Il pericolo era nell’aria. Sotto forma di nebbiolina strisciante, di quelle ingannevoli (oltre che pericolose) perché non sai mai cosa possono nascondere. Lo si poteva fiutare tra le pieghe di una notte pregna di significati. Lo si doveva scongiurare. Due cose però distinte e separate. Perché avvertirlo è una cosa e disinnescarlo è tutt’altra. Il pericolo era rappresentato naturalmente dall’effetto (boomerang) di Doha e dal pieno d’entusiasmo confermato poi nella positiva trasferta cesenate. Ma guai però ad abbassare (solo un attimo) la guardia. La Juve la vendetta (sportiva) ha deciso di consumarla ancora piuttosto calda e il Napoli, pur raccogliendo il famoso guanto, non è riuscito più a trovare le contromisure per fronteggiare quel risentimento bianconero covato lungo tutto il periodo natalizio. E’ vero, ci si è messo l’arbitraggio e quant’altro, però lasciando stare per un attimo tutto il resto, quanta fame aveva il Napoli domenica notte? Parecchio meno del 22 dicembre, e per contro quella degli oppositori era aumentata di un bel po’. Il Napoli è arrivato alla sfida-bis con la Juve con un livello di mordente poco adatto alla circostanza, eppure anche stavolta c’era parecchio in palio. Nel senso che questi tre punti avrebbero fatto molto ma molto comodo.
Capitan-Hamsik è stato purtroppo l’emblema di una nottata storta, non affrontata col piglio giusto. Nata triste e finita (se vogliamo) ancor più mestamente. Alla tristezza iniziale per il ricordo struggente di Pino Daniele (Marek e De Laurentiis hanno consegnato al fratello Nello la maglia azzurra numero 19), in fondo alla notte s’è aggiunta quella per la sconfitta, acuita dal fatto che un po’ tutti si sarebbero aspettati un epilogo diverso. “La gara non è andata bene. Siamo tristi”. Parole col contagocce che trasudano scoramento. Hamsik anche stavolta ha commentato sul suo sito ufficiale l’esito di un match che non ne ha voluto sapere di raddrizzarsi e prendere una piega favorevole come successe in Qatar. Solo per un attimo il vento è parso cambiare direzione (gol di Britos), ma poi non ne ha voluto più sapere. E, se in occasione della Supercoppa, s’era visto in campo un capitano impetuoso, voglioso, tirato a lucido come mai (nell’ultimo anno e mezzo), lo stesso non si può dire riguardo all’ultima uscita di Marekiaro. Sottotono sicuramente, apparso il più delle volte avulso dal vivo del gioco, errante dal centrocampo all’area juventina, in costante ricerca di una posizione, di un dialogo, del varco vincente. Senza mai riuscire a trovare niente di tutto ciò.

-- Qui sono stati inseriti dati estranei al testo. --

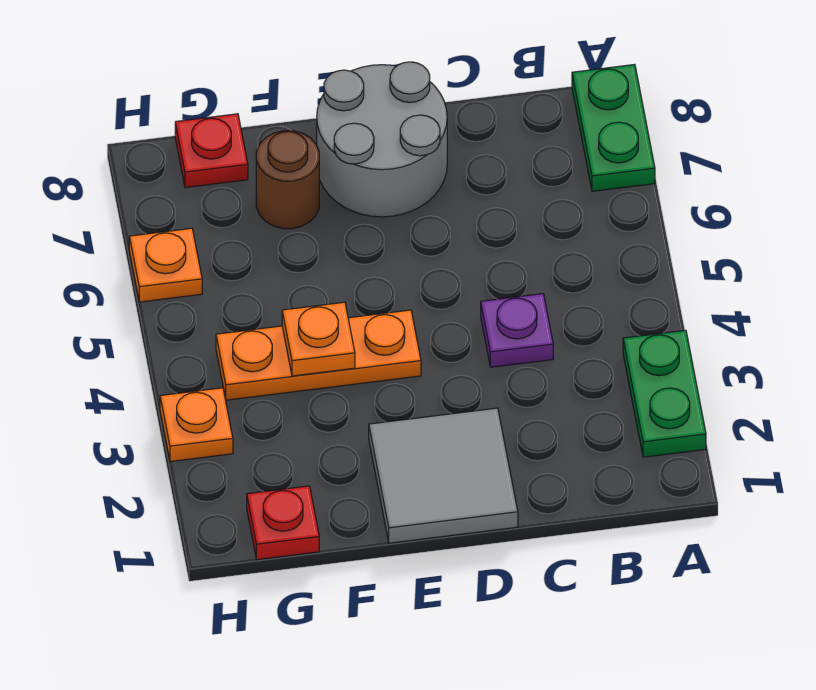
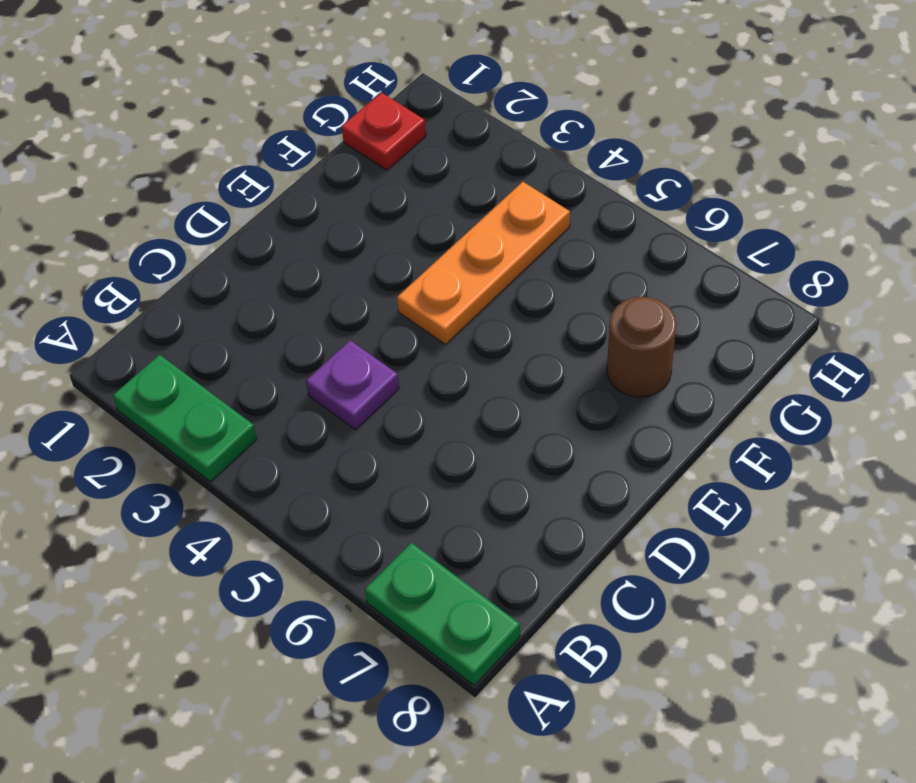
none -> grey tile D1:E2 level 1
none -> grey round brick D7:E8 level 1
none -> red plate G8 level 1

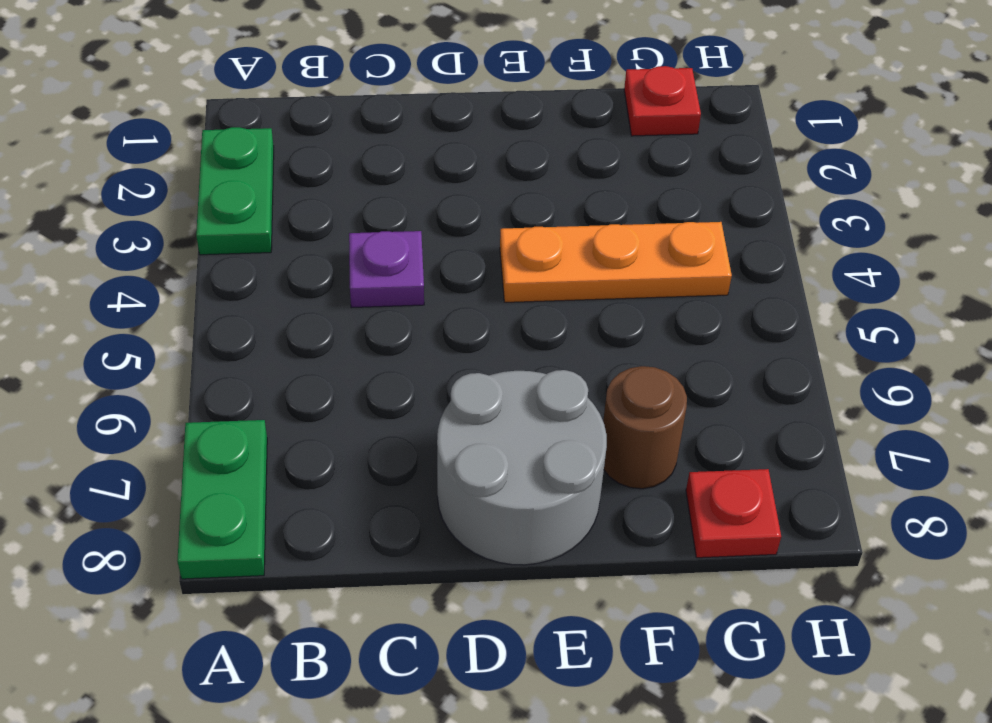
none -> grey tile D1:E2 level 1
none -> orange plate H3 level 1
none -> orange plate H6 level 1

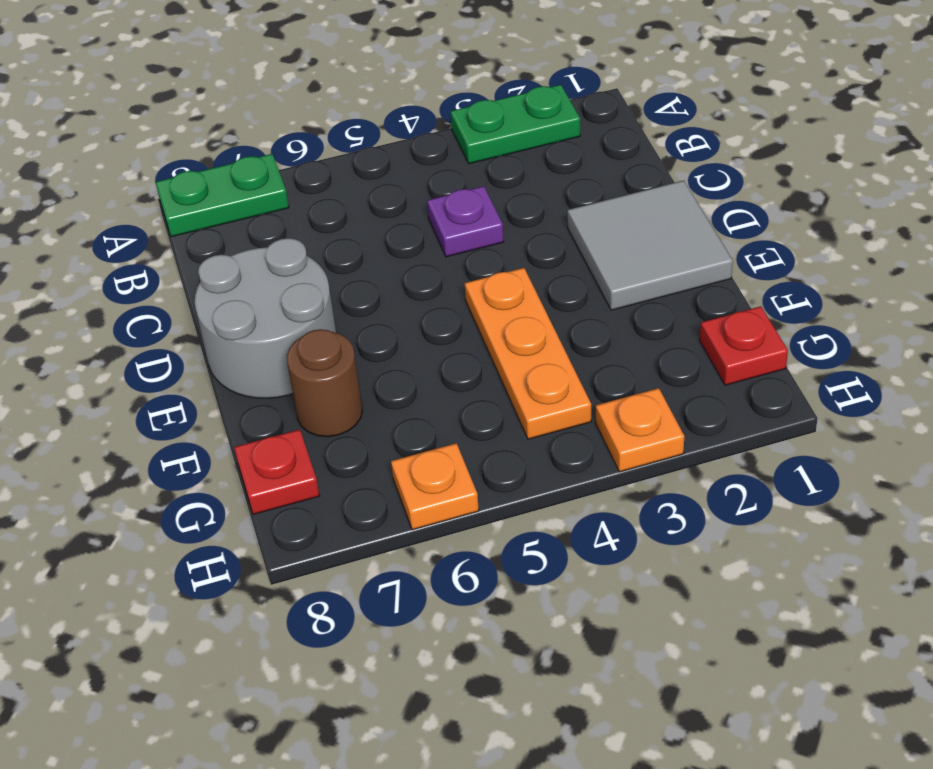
none -> orange plate F4 level 2

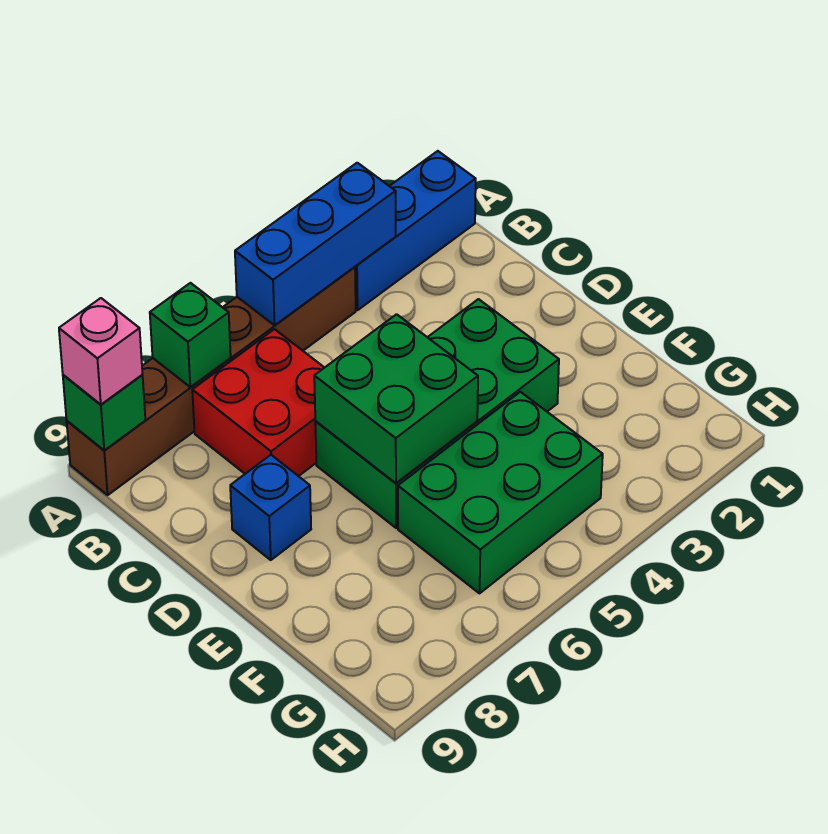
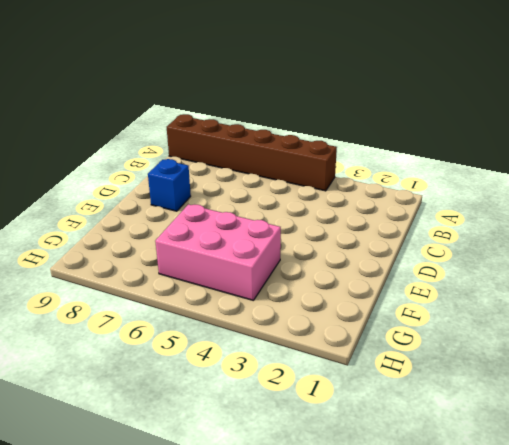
pink brick F4:G6 level 1 -> green brick F4:G6 level 1
none -> blue brick A1:A3 level 1
none -> red brick B6:C7 level 1

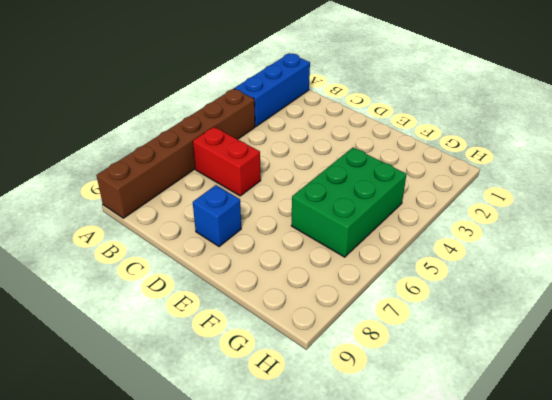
red brick B6:C6 level 1 -> red brick B6:C7 level 1
none -> green brick D3:E6 level 1
none -> blue brick A3:A5 level 2

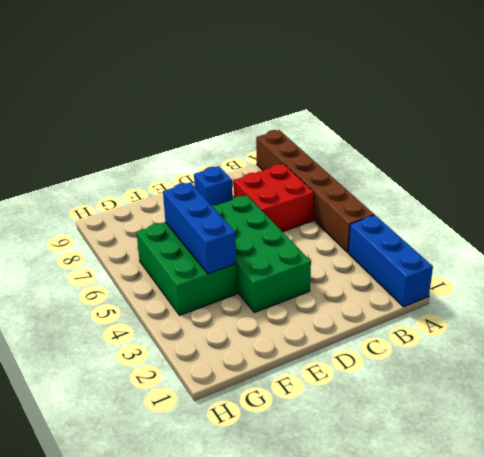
blue brick F4:F6 level 2 -> blue brick A3:A5 level 2
none -> green brick A7 level 2
none -> green brick A9 level 2

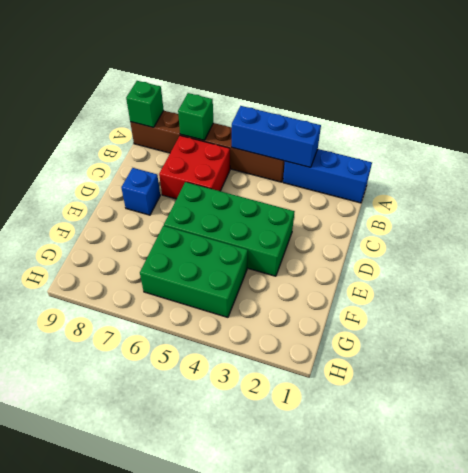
none -> green brick D5:E6 level 2
none -> pink brick A9 level 3

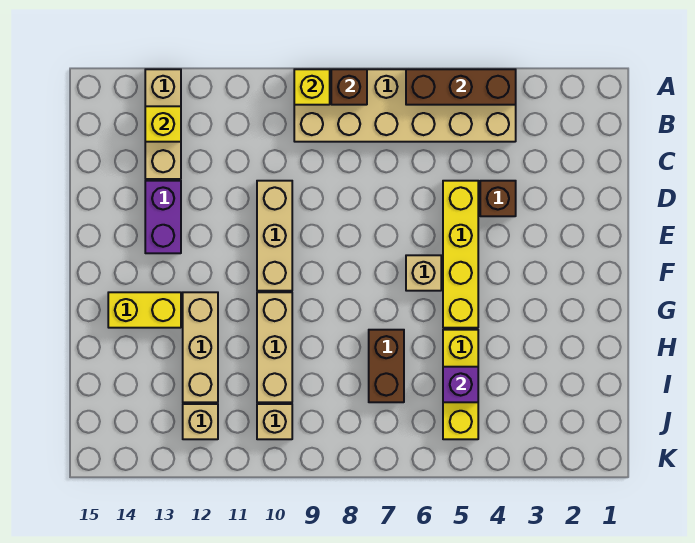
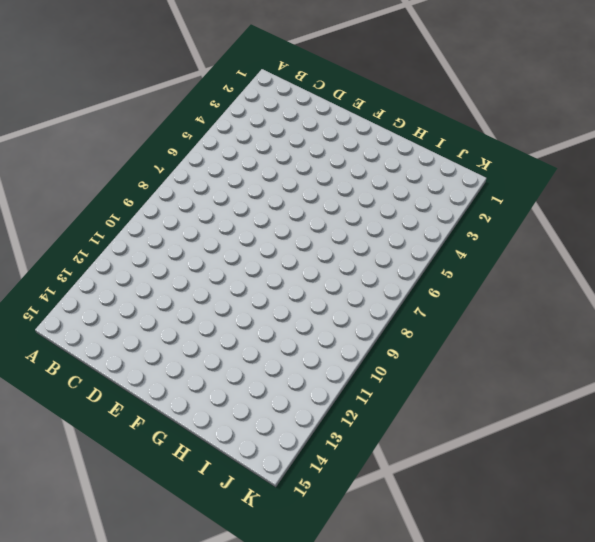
none -> tan brick A4:B9 level 1
none -> tan brick A13:C13 level 1
none -> brown brick D4 level 1

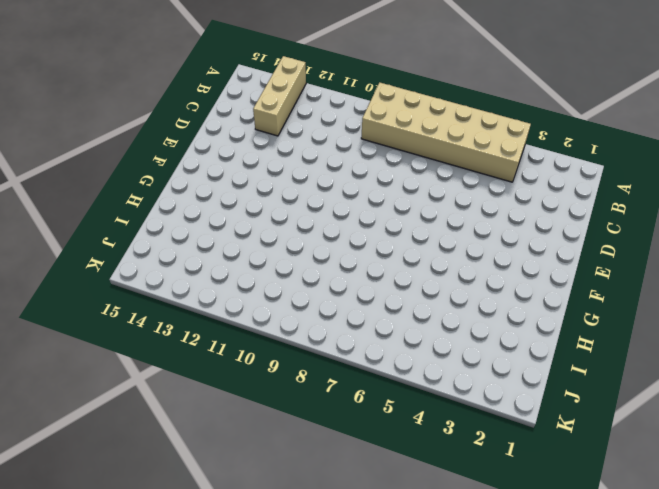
none -> brown brick D4 level 1
none -> yellow brick D5:G5 level 1
none -> tan brick D10:F10 level 1

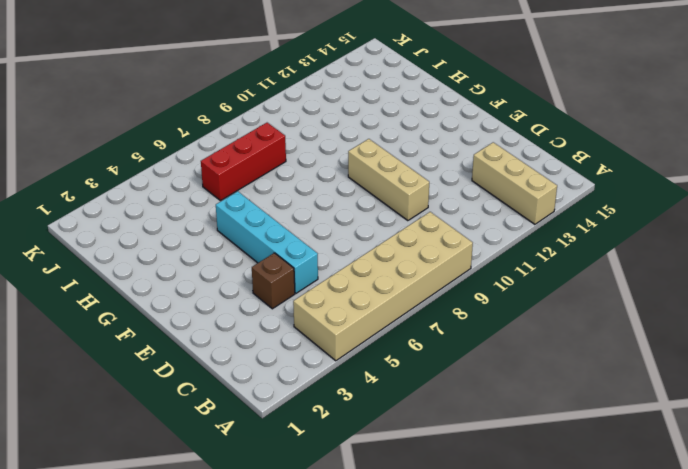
cyan brick D5:G5 level 1 -> yellow brick D5:G5 level 1
red brick I6:I8 level 1 -> brown brick H7:I7 level 1
none -> purple brick D13:E13 level 1
none -> tan brick F6 level 1
none -> tan brick G10:I10 level 1

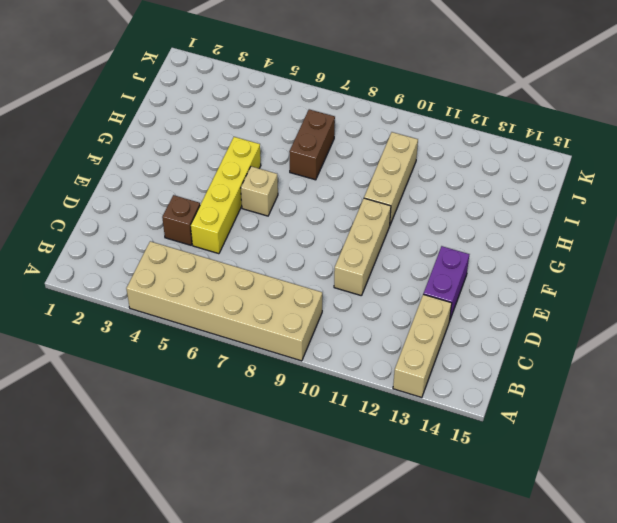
none -> tan brick G12:I12 level 1
none -> yellow brick G13:G14 level 1
none -> yellow brick H5:J5 level 1

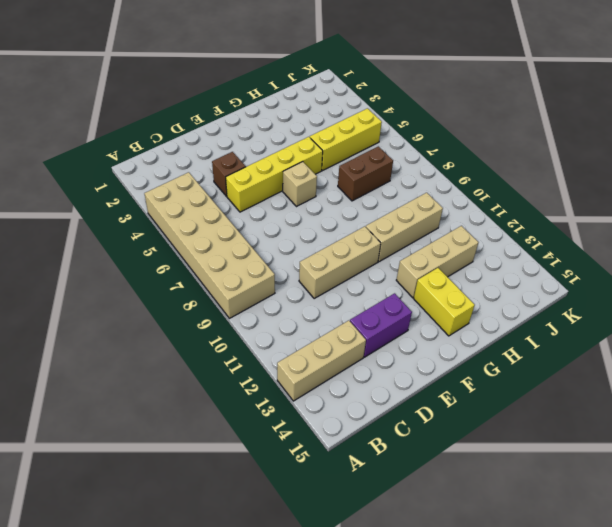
none -> tan brick J10 level 1
none -> tan brick J12 level 1
none -> brown brick A4:A6 level 2

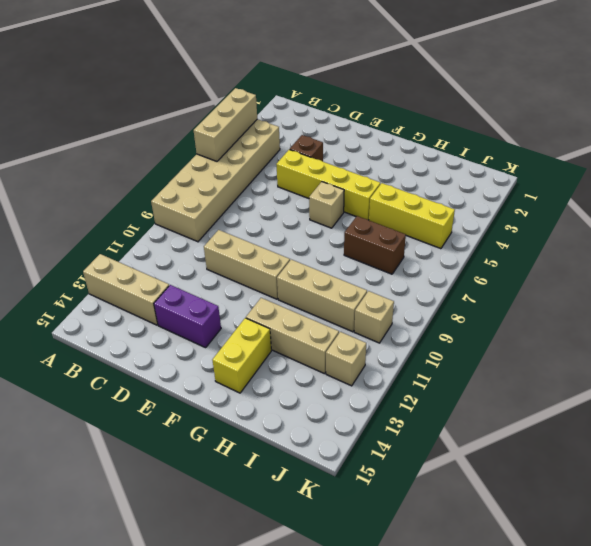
tan brick A4:A6 level 2 -> brown brick A4:A6 level 2
none -> brown brick A8 level 2
none -> yellow brick A9 level 2
none -> yellow brick B13 level 2

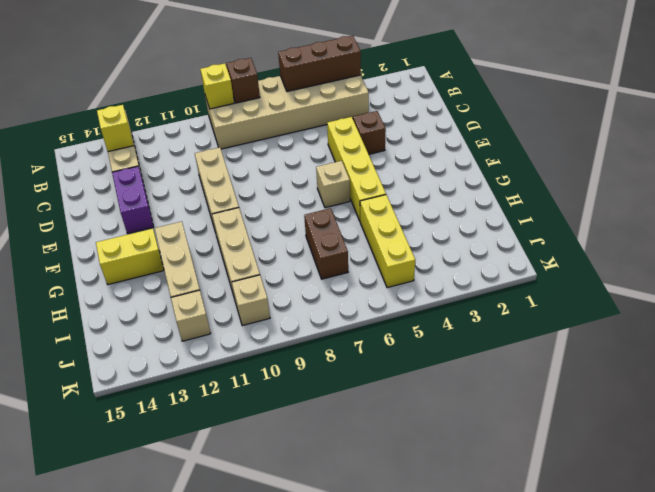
none -> purple brick I5 level 2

INVOLUZIONE? Repentina involuzione dello slovacco dopo un trittico di prestazioni incoraggianti? Speriamo proprio di no. Fatto sta che Benitez s’è visto costretto a sostituirlo dopo un’ora esatta di gioco, quando i bianconeri erano ancora in vantaggio. Evidentemente non era partito quel fraseggio col Pipita che aveva prodotto ottimi risultati nelle occasioni precedenti, e generato una forza d’urto a tratti devastante. Forse Marek s’è pure fatto irretire dall’ingombrante presenza di Pirlo (che spesso incrociava nella sua zona), e il pensare all’altro può avergli tolto lucidità e il tempo di pensare a se stesso. Tanto che la sua luce non è stata nemmeno intermittente (come a volte era successo) ma piuttosto opaca per tutto il tempo. L’ingresso al suo posto di Mertens (con De Guzman spostato al centro) ha dato quello spunto in più, un’illusione durata cinque minuti e poi gradatamente sfumata. E’ triste il Capitano, ma questo stato d’animo (invece) può e deve cambiarlo subito.